Review by Booklist Review
In the newest addition to the Mike Bowditch Mysteries series (following Hatchet Island, 2022), the game warden is back and the good news is he's engaged. The bad news is that on the night of a celebratory party on Golden Pond, one of central Maine's toniest lakes, Mike and his fiancée, Stacy, witness a gruesome boating accident. When Mike heads out to investigate, he finds a man's severed arm and uses his seemingly inexhaustible skill set to find the rest of the victim's corpse and mark its location. The police detectives and dive team then discover a second body, this one a woman's, whose death seems to have been no accident. Mike questions her husband, a member of a local biker gang, and ends up with a black eye so serious that Stacy worries he's "going to look like one of those ex-linebackers who can't walk or form a coherent thought." During the powerfully written denouement, set amidst portentous meteors, Mike meets his match in a singularly lethal opponent who has been lurking in the background. Doiron's crisp first-person narrative is thoroughly absorbing and richly atmospheric. Readers will enjoy every pine needle--crunching step.
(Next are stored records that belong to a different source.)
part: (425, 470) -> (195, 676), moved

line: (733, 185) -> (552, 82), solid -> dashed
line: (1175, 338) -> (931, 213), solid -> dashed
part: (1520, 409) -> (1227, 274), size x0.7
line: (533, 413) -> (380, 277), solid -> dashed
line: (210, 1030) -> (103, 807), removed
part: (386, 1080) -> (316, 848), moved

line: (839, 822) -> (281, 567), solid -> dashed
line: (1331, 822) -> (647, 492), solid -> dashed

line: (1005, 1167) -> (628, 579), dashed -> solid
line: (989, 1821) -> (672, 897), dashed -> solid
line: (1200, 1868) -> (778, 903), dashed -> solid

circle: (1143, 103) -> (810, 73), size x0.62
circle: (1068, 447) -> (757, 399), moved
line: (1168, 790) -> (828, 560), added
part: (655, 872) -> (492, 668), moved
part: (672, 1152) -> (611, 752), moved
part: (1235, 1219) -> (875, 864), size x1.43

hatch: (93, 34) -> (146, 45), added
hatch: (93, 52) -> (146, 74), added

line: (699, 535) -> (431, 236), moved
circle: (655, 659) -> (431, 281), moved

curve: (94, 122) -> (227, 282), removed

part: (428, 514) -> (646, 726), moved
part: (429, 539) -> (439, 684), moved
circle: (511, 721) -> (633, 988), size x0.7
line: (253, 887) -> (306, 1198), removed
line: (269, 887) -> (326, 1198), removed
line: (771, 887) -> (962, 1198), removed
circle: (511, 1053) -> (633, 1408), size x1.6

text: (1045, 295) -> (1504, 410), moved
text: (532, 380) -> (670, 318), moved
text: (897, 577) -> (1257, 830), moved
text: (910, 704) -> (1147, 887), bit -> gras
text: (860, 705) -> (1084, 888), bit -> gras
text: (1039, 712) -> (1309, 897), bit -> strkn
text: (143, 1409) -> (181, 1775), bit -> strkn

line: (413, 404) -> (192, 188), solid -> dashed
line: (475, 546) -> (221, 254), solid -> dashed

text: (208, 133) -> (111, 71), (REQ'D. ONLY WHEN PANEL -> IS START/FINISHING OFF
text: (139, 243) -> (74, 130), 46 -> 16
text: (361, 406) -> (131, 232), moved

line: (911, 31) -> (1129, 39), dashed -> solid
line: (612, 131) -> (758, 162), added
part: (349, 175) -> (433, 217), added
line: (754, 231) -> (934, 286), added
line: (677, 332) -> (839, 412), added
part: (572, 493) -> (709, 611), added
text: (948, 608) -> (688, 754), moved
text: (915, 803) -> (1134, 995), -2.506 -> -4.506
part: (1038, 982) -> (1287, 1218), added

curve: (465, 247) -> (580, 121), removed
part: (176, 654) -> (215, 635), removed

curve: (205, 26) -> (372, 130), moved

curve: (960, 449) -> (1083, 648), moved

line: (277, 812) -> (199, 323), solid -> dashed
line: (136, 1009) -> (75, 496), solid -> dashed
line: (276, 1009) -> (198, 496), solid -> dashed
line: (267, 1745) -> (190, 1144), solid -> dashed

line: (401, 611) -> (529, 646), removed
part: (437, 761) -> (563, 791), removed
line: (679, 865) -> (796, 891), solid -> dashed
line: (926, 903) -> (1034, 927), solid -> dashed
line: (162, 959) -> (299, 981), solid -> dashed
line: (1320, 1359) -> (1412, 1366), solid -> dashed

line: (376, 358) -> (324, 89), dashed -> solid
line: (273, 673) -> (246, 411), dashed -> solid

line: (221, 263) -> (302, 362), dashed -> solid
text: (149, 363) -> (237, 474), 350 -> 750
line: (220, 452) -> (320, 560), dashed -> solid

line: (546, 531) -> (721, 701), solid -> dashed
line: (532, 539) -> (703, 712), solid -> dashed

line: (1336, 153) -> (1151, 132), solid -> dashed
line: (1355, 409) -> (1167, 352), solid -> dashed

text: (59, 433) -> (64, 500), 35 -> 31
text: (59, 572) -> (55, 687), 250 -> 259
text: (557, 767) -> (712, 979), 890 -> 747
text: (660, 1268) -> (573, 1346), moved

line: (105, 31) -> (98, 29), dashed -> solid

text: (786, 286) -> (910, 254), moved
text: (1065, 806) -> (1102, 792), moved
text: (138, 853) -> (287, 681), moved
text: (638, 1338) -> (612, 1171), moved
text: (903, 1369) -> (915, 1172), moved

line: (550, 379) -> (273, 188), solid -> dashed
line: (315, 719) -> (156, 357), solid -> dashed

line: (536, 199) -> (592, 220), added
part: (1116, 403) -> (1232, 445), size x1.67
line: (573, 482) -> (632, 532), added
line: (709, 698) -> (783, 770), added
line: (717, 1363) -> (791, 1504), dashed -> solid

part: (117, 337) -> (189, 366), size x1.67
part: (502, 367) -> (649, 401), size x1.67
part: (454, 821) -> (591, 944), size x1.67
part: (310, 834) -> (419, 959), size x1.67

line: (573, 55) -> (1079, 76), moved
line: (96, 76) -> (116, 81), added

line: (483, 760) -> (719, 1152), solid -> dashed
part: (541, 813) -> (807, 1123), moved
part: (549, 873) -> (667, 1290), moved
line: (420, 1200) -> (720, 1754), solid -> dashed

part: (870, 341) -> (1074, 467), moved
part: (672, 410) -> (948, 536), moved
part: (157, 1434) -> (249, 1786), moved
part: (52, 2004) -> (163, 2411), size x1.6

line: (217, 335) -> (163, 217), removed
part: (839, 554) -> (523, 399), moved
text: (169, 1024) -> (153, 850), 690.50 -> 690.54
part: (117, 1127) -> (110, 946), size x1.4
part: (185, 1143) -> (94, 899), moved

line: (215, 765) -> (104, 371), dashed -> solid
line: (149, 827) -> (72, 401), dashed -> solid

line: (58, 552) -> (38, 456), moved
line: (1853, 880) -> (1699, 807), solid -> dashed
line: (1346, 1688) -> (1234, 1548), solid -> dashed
Recommend to fans of Nevada Barr and C. J. Box.
From Booklist, Copyright (c) American Library Association. Used with permission.
Review by Publisher's Weekly Review
Doiron's long-running series featuring Maine game warden and criminal investigator Mike Bowditch delivers one of its most satisfying shocks yet in this 14th entry (after 2022's Hatchet Island). Bowditch is celebrating his engagement to Stacey Stevens on a lake in central Maine when a collision on the water disrupts the festivities. Once Bowditch reaches the area, the boats are gone, leaving only a severed human arm with a wristwatch still attached. Galen Webb identifies the likely victim as Kip Whitcomb, the wealthy owner of a private island in the middle of the lake, who is now missing. As Bowditch sets about determining whether Kip's dismemberment was an accident or an act of foul play, reports surface that the playboy had been cheating on his wife with a younger woman who has also disappeared. Just when the plotting begins to flirt with predictability, Doiron pulls off a sucker-punch fair-play twist that puts entirely new suspects in play. That jolt, combined with vivid descriptions of the Maine woods and authentic depictions of the forensic science, make this a winner. (June)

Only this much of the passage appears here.